The plot on the left reveals how far the classifier predictions are from the ideal calibration line. The predictions are either too pessimistic or optimistic. The histogram on the right shows an underconfident classifier that is shy of predicting higher probability values for the positive case.
The process of calibration maps the classifier predictions (treating the classifier as a black-box) so as to move the calibration curve closer to the ideal.
...
from sklearn.calibration import calibration_curve
...
from scikeras.wrappers import KerasClassifier
# Wrap the UNFITTED model to give us a scikit model
sk_model = KerasClassifier(model=create_model, epochs=20, batch_size=10, verbose=0)
# Import the calibration infrastructure from sklearn
from sklearn.calibration import CalibratedClassifierCV, CalibrationDisplay
# We use sigmoid calibration
sk_model_sigmoid = CalibratedClassifierCV(sk_model, cv=2, method="sigmoid")

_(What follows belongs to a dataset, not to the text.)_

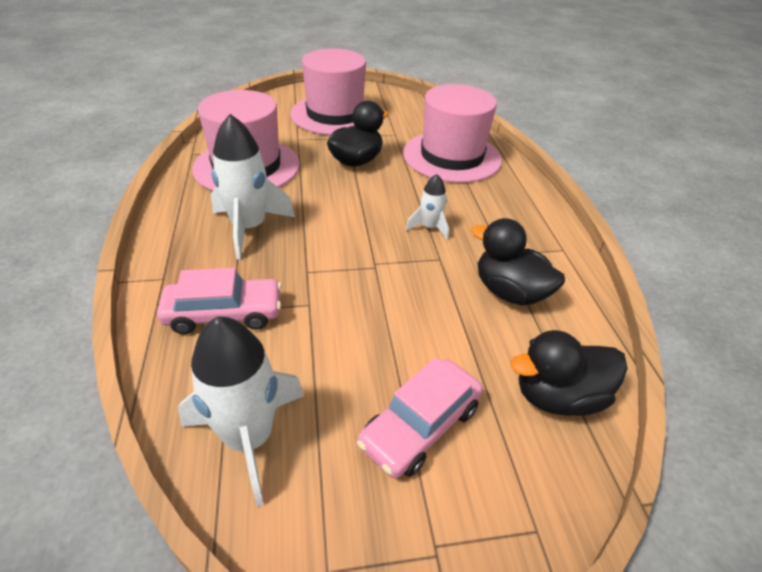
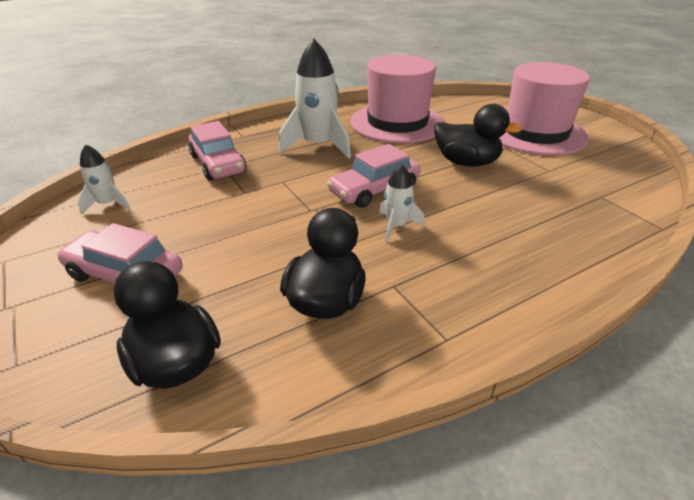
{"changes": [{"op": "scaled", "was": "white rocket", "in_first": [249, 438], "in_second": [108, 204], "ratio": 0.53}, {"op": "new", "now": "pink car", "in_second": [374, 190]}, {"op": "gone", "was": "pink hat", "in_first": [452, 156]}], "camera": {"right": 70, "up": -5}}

# Fit the model, remember this is an sklearn model
sk_model_sigmoid.fit(X_train,y_train)
# Get the prediction probabilities
# NOTE: THESE ARE PROBABILITIES, NOT LABELS
calibrated_y_pred_proba = sk_model_sigmoid.predict_proba(X_test)[:,1]
# reliability diagram eop-empirical observed probability, mpp-mean predicted probability
eop, mpp = calibration_curve(y_test, calibrated_y_pred_proba, n_bins=10)
fig, ax = plt.subplots(1,2,figsize=(10,6))
# plot perfectly calibrated
ax[0].plot([0, 1], [0, 1], label="ideal", linestyle='--')
# plot model reliability
ax[0].plot(mpp, eop, marker='.', label="classifier")
ax[0].set(title="Classifier reliability curve (calibrated)",
xlabel="mean classifier score",
ylabel="empirical frequency")
ax[0].legend()
ax[0].grid()
# plot probabilities histogram
ax[1].hist(calibrated_y_pred_proba,bins=10)
ax[1].set(title="Predicted probability distribution (calibrated)",
xlabel="Mean predicted probability",
ylabel="Count")
ax[1].grid()
plt.tight_layout()
plt.show()
...
In the code fragment above, we use sklearn infrastructure to return a calibrated classifier using sigmoid calibration.
Note how we wrap
keras
model usingscikeras
adapter to conform to the sklearn interface.
The post-calibration plot shows a better behaved classifier whose probabilities are closer to the ideal than its uncalibrated version. The histogram on the right shows a still underconfident classifier.
Takeaway
You might now agree that classifier calibration is a very important step to ensure more reliable predictions. Fortunately, it is easy with the sklearn library. Indeed, calibration needs to be a step before evaluation as an attempt to bring the best out of your classifier which you have so dilligently trained.